Readers of Nation of Immigrators are familiar with the opaque, contradictory, and frequently inane ways in which the Homeland Security Department's immigration-benefits bureau, U.S. Citizenship and Immigration Services (USCIS), has interpreted America's immigration laws. Over many years, USCIS, like the legacy Justice Department agency, the Immigration and Naturalization Service (INS), burnished its well-deserved reputation for flouting the rule of law and frequently changing legal interpretations and procedures, often without prior notice, let alone stakeholder input. As an early blog post, an open letter to the USCIS Ombudsman, noted in May, 2004, the prior “Notice and Comment” procedures set up by the Administrative Procedure Act (“APA”) have typically been honored in the breach and ignored in the observance.

Stakeholders and the public just had to swallow whatever bitter vittles the U.S. immigration bureaucracy served up, even though, when the direction of the dishing is reversed and petitioners seek immigration benefits, the agency has expected immaculate hygiene and punctilious compliance with its recipes, i.e., USCIS's spare, ambiguous and outdated regulations. Under the leadership of Director Alejandro Mayorkas, however, USCIS has shown a commendable spirit of openness and engagement with the public and the stakeholder community.

Still, old habits die hard. The APA requires USCIS to publish proposed regulations after vetting by the Office of Management and Budget (OMB).  Instead, the agency posts proposals on USCIS.gov.  Each mode of public notice allows for stakeholder comment and engagement.  But the tried-and-true APA requires the agency to publish a reasoned analysis of the commentary, whereas the USCIS's web postings only offer revisions of the posted document without detailing the identity of the commenters, the substance of their remarks and reasons why public comments have been incorporated into the revised posting or rejected.

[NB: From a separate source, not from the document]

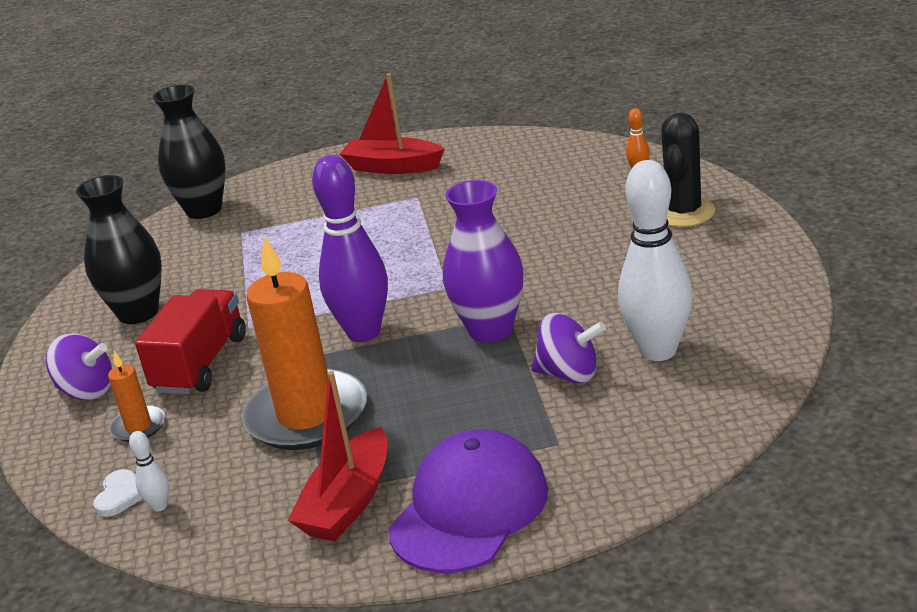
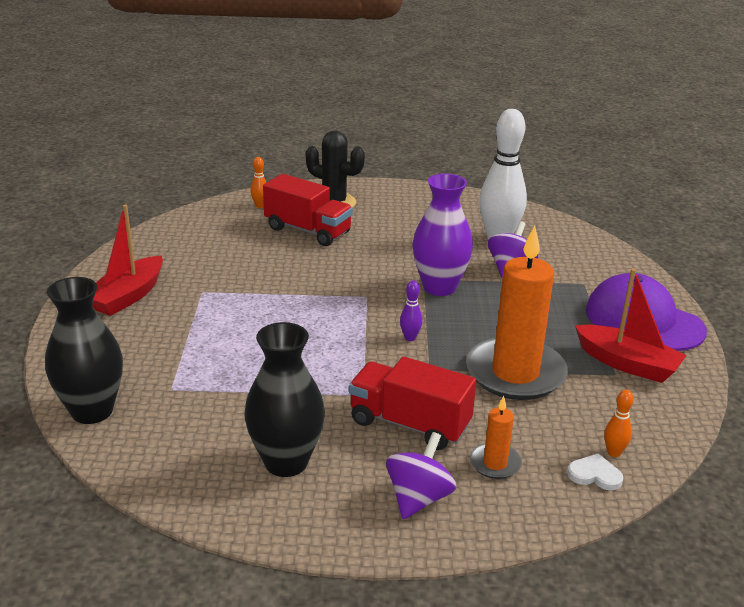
camera: 85 degrees left, 0 degrees up
(159, 506) = (614, 453): white bowling pin -> orange bowling pin
(364, 333) = (410, 338): purple bowling pin -> purple bowling pin, size x0.41
(591, 215) = (307, 231): none -> red truck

Stakeholders might understand that minor changes could appropriately be offered through web postings seeking public response but that substantive rules involving topics of public significance should instead go through formal APA rulemaking. The public and Congress might also expect that when laws are enacted setting deadlines for the publication of formal regulations, and suspending agency authority to reject immigration petitions until the regulations are finalized, simple web bulletins are wholly inadequate.  

Take for example legislation enacted in 2002 addressing such subjects of wide interest and concern as foreign investment and job creation, topics that remain important in our still frail economy during the months leading up to November's elections.  In particular, we speak of the EB-5 employment-creation investor green card program. Section 11033 of Public Law 107-273, the 21st Century Department of Justice Appropriations Act of 2002, required INS to publish regulations within 120 days of enactment on how a group of long-unresolved investor cases would be decided.

Even cynical observers of immigration bureaucracy might imagine that USCIS would publish final rules by now. As will be seen, the cynics continue to have reasons aplenty to remain jaundiced. In 2011, USCIS finally published proposed regulations interpreting portions of the 2002 law without addressing rules to interpret job-creation calculations. Even the partial proposed rules, however, have not been made final. 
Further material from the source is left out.